Rough benchmark: the bundled video player auto-plays at 5x speed with keyboard shortcuts (Space to pause, 1/2/3/5/10 digit keys to change speed, arrows to seek 5s). A 30-second test run plays back in 6 seconds. Add 30 seconds to skim the #Case plan and 30 seconds to check the assertion evidence in results/latest.json. A reviewer can clear five tests per minute this way, which is faster than reviewing five .spec.ts files by eye and much more honest about whether they actually pass.

Can the plan file be version-controlled and diffed across runs?

Yes. The scenario is a plain Markdown file with `#Case N:` blocks. Commit `/tmp/assrt/scenario.md` to your repo, or copy each block into a `tests/scenarios/` directory. `git diff` shows exactly what changed between runs in human-readable text, not a DSL. The runtime watches the file with fs.watch (scenario-files.ts line 97); save in any editor and the cloud copy re-syncs with a 1-second debounce. Reviewer behavior is the same workflow they already use for any other Markdown file in the repo.

Does any of this work with the tests I already have in Playwright code?

Two answers.
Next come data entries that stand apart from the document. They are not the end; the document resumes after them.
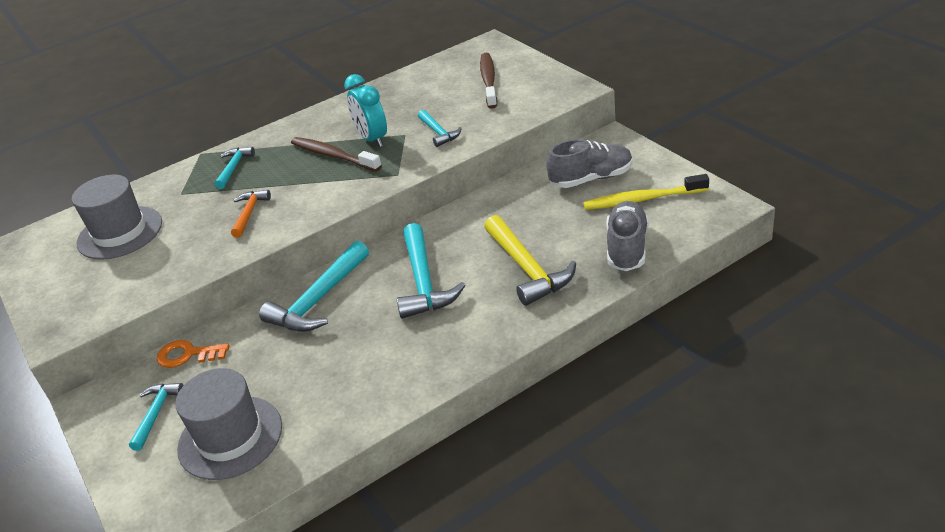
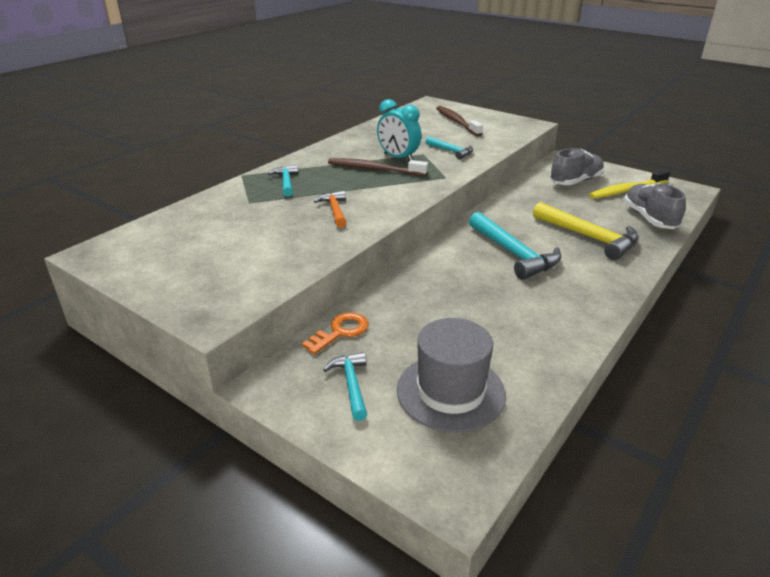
camera: 25 degrees left, 5 degrees down
(120, 233) = (210, 234): grey hat -> none
(187, 355) = (340, 332): orange key -> orange key turned 150 degrees clockwise
(319, 299) = (432, 275): turquoise hammer -> none

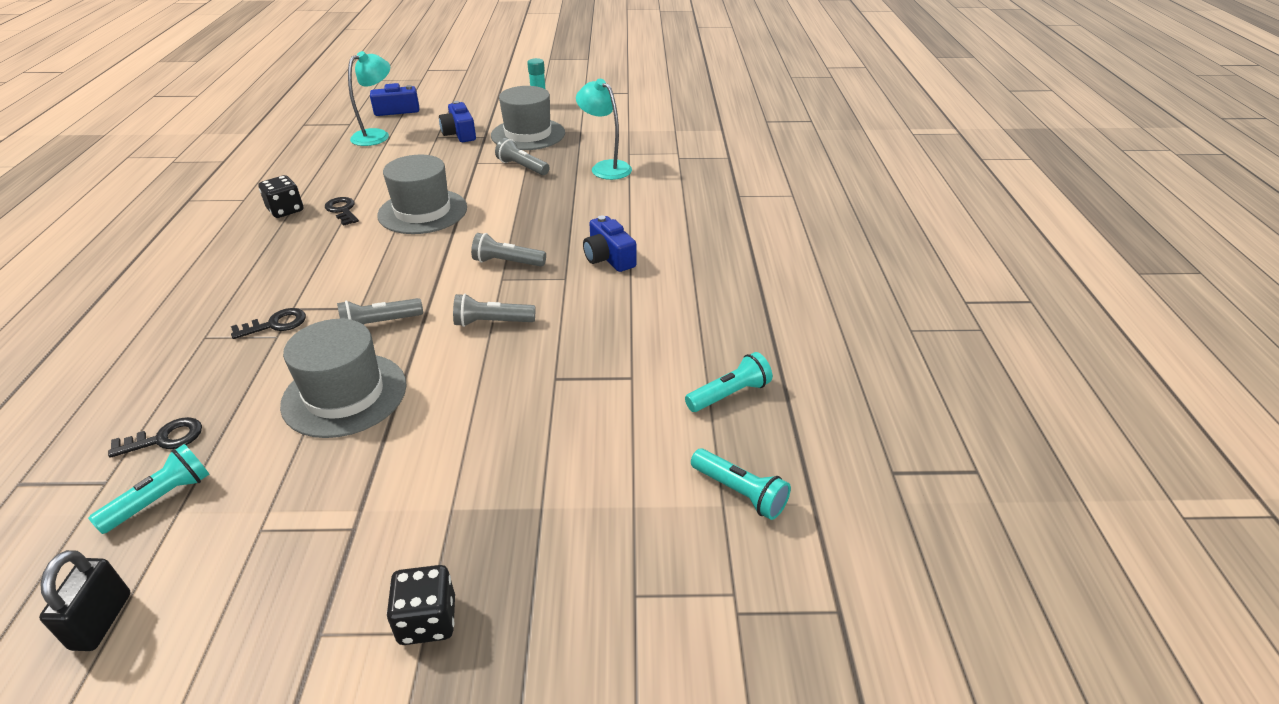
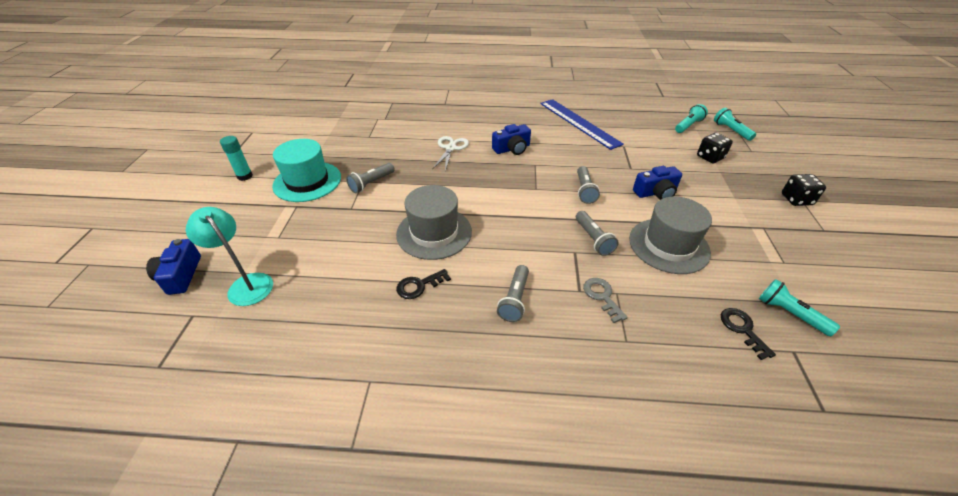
camera: 85 degrees left, 5 degrees up
(102, 621) = (875, 312): black padlock -> none
(275, 324) = (602, 296): black key -> grey key
(285, 210) = (408, 332): black dice -> black dice (710, 157)
(459, 133) = (280, 222): blue camera -> blue camera (656, 192)
(507, 262) = (516, 187): grey flashlight -> grey flashlight (514, 299)
(528, 134) = (307, 181): grey hat -> turquoise hat
(605, 167) = (388, 146): turquoise lamp -> none
(605, 209) = (450, 148): none -> white scissors
(710, 327) = (579, 123): none -> blue ruler
(729, 394) = (629, 122): turquoise flashlight -> turquoise flashlight (731, 131)

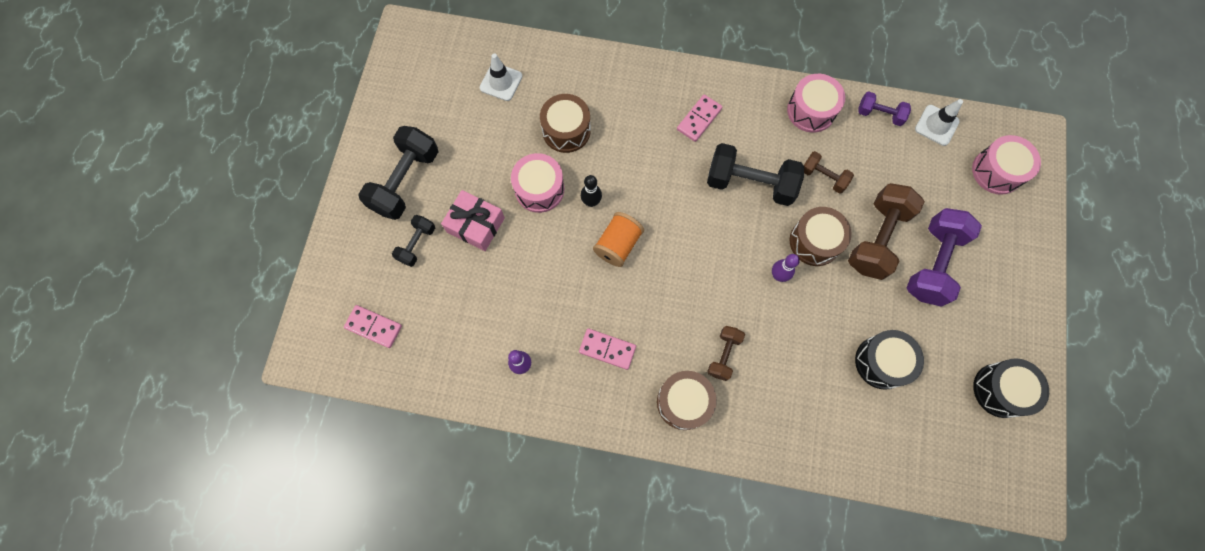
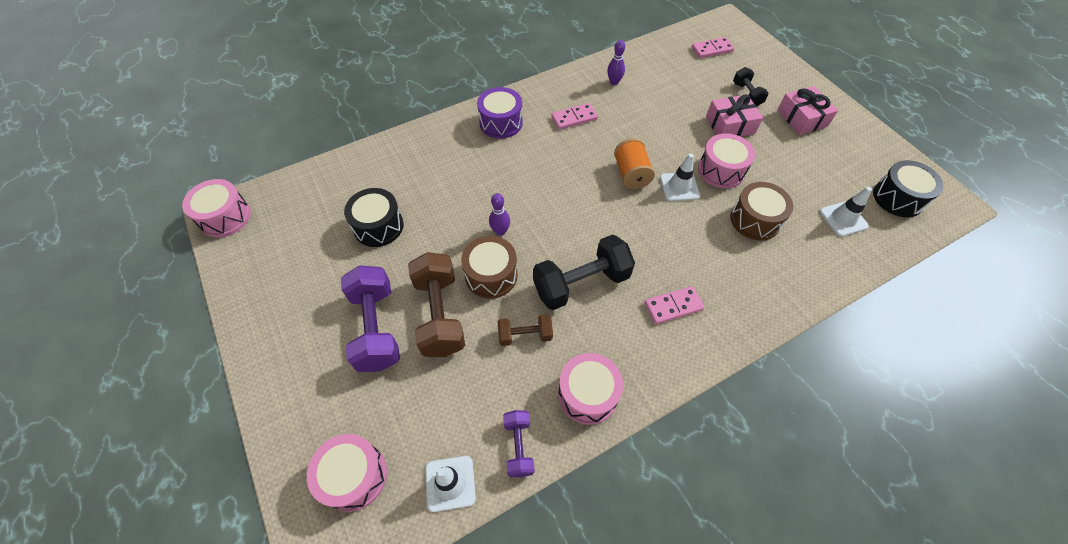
camera: 140 degrees right, 15 degrees down
(405, 181) = (802, 118): black dumbbell -> pink gift
(591, 202) = (679, 187): black bowling pin -> white traffic cone
(684, 402) = (501, 123): brown drum -> purple drum
(699, 119) = (673, 306): pink domino -> pink domino turned 75 degrees clockwise
(724, 355) = (497, 160): brown dumbbell -> none
(879, 114) = (519, 446): purple dumbbell -> purple dumbbell turned 75 degrees counterclockwise
(1000, 390) = (268, 267): black drum -> black drum (898, 198)
(1024, 486) = (225, 217): none -> pink drum

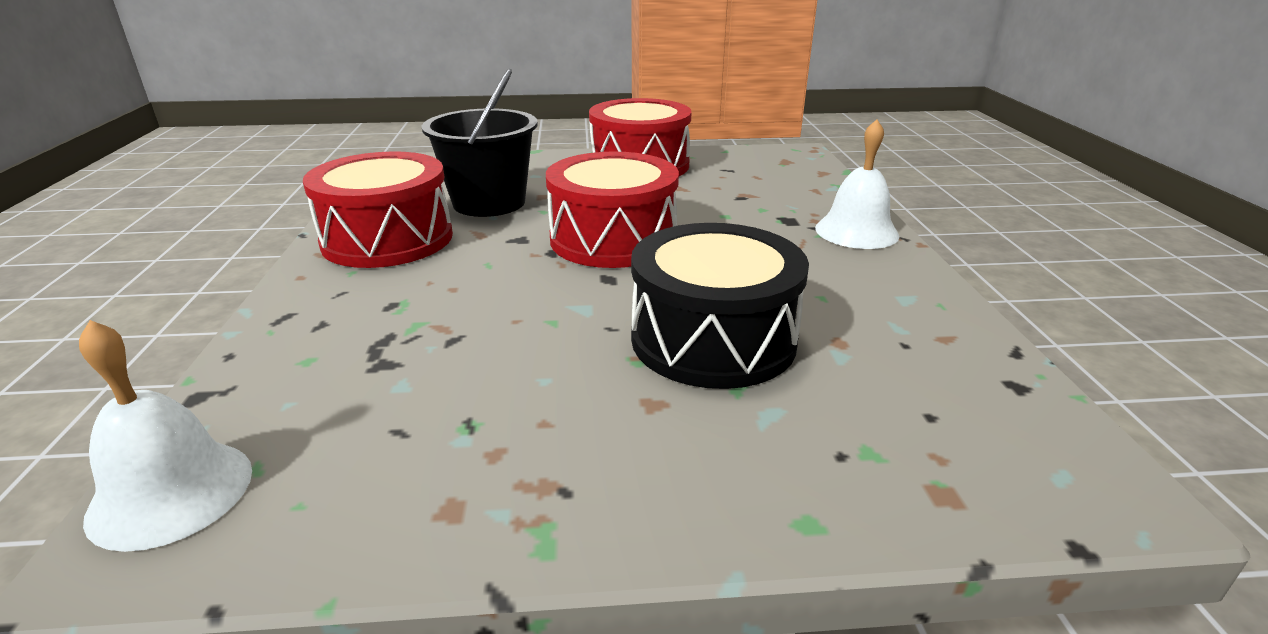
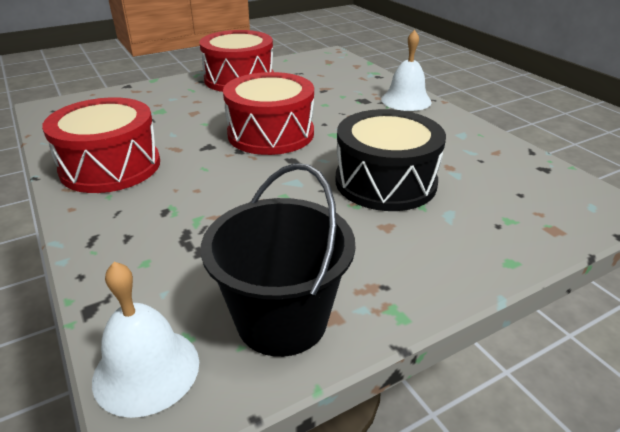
camera: 25 degrees left, 5 degrees up
(489, 203) = (159, 125): black bucket -> black bucket (282, 320)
One: Assrt does not replace an existing Playwright suite; it runs alongside. If you have 400 .spec.ts files, keep them. Use Assrt for the tests a human would rather describe in English than write in code, and for the flows the AI keeps failing to author correctly. Two: the agent connects to a real Chrome instance via Playwright's `--extension` mode, so the runtime is the same Playwright you already use. You are not adopting a parallel testing stack; you are writing Markdown that drives it.